The executive told a reporter he was “neutral” on the subject of Park Point. It was a “home rule issue,” he said. Therefore, he neither favors the developers who gave him money nor the hundreds of New Paltz residents, including their village and town elected officials, who have vociferously opposed a proposed payment-in-lieu-of-taxes (Pilot) arrangement that would save the developer millions over the 25-year term of the proposed contract.
To further distance himself from this hot potato, Hein pointed out that the county Industrial Development Agency (IDA), which has the authority to grant such deals, even over local objections, is appointed not by him but by the county legislature.
Case closed? Hardly.
Hein didn’t mention — or wasn’t asked about — that his appointee, former executive assistant Suzanne Holt, is director of the Hein-created Office of Business Development and liaison to the IDA. She generally sits next to IDA Chairman Mike Horodyski at board meetings — the IDA’s own attorney is on the other side.
Is the executive really a disinterested, neutral or uninformed observer in IDA goings-on? Or quite the contrary?
Let’s revisit this alleged “neutrality.”
If I’m that rare pro-development New Paltzian, I might want my county executive to weigh in on the side of picks and shovels and an expanded tax base.
Were I a college administrator wrestling with rising student enrollment, turning away many a qualified applicant for lack of housing, I might want my county executive out front arguing for expanded facilities.
Were I up to my eyeballs in property taxes and cringing at the prospect of picking up a huge hunk of the Park Point tax tab, I too would like my county executive to speak out.
Instead, we all got “neutral.”
As for the developer, his $11,500 donation seemed an investment in the future of what his firm considers a rising young Democrat. It makes no sense for Hein to jeopardize that career path in the political quagmire of Park Point. But does it show leadership not to do so?
The usual practice when offices change hands is for the outs to oust the ins. To the victors go the spoils has been the rule since Brutus stabbed Caesar.
Not so, it would seem, in John Parete’s “bipartisan” county legislature. Democrat Parete, recall, won election last month as chairman of the legislature by forming a coalition of Republicans and three Democrats, much to the dismay and irritation of majority Democrats.
The coalition mode continues with Parete’s recent appointments of legislative staff.
Democrat Jay Mahler, a former deputy elections commissioner, joins the staff as Parete’s confidential secretary, replacing Republican Fawn Tantillo, who remains as a legislative clerk.
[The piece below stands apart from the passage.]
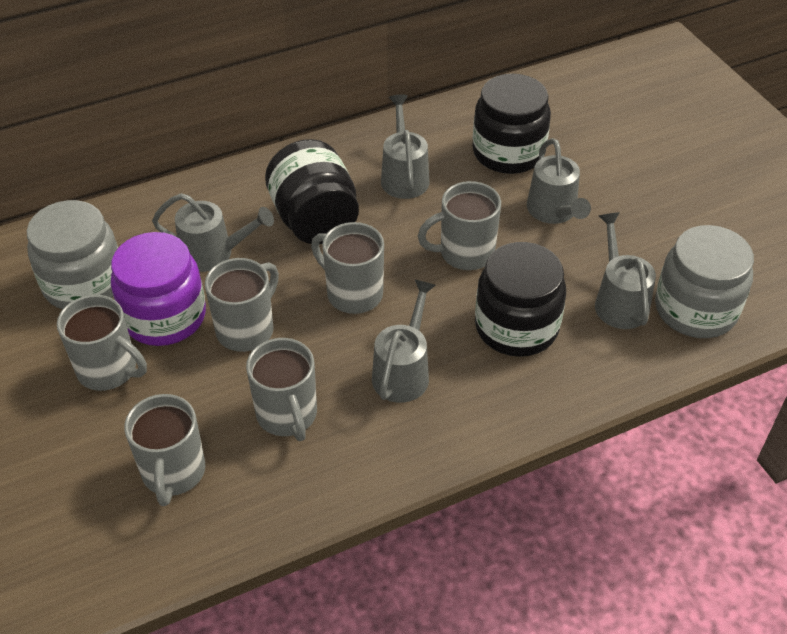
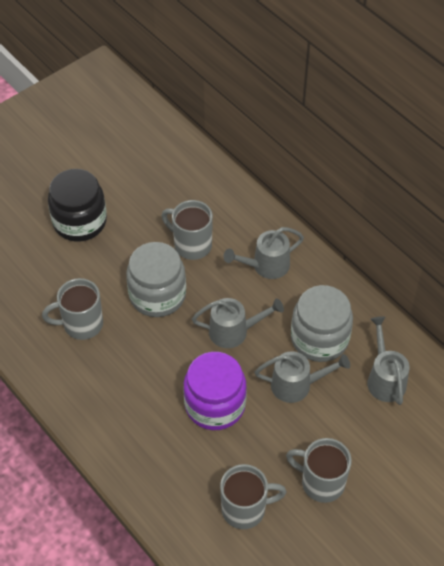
black jar: 3 -> 1
grey mug: 6 -> 4
grey watering can: 5 -> 4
Nattie Tomshaw, a Republican, returns as a secretary. Tomshaw was let go by former chair Terry Bernardo in one of those office intrigues few outside the office understand.
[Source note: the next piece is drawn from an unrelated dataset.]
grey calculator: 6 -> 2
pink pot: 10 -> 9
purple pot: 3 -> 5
Krista Barringer, a jack of all trades and master of many, remains as a deputy clerk.
Gone but fondly remembered (at least in these quarters) are legislative employees Lisa Mance and Frank Ruggero. Parete said he asked the county executive if he could find work for them in his downsized government.
It galls some who follow the plots of patronage that the Democratic chairman of a Democratic majority favored Republicans with these appointments, the inference being that central to the deal with Republicans who brought him to power was retaining most of their people.
Kingston’s Old Dutch Men’s Club will honor city historian Ed Ford at its 91st annual Washington dinner this Saturday. Ford, at 95, is older than the dinner itself. Born on April 15, 1918, six days before the Red Baron was shot down, Ford was approaching his fifth birthday when the first Washington dinner was staged in 1923. The wonder is that the church, visited by the general in 1782, took over 14 decades to honor his presence. Ford, unlike George W., will be around to smell the roses.
In another Ford footnote, the $10,000 fund-raising drive to recreate a lunette in the historian’s honor at City Hall has reached its goal. Ford suggests using the additional funds for lighting to illuminate all the lunettes.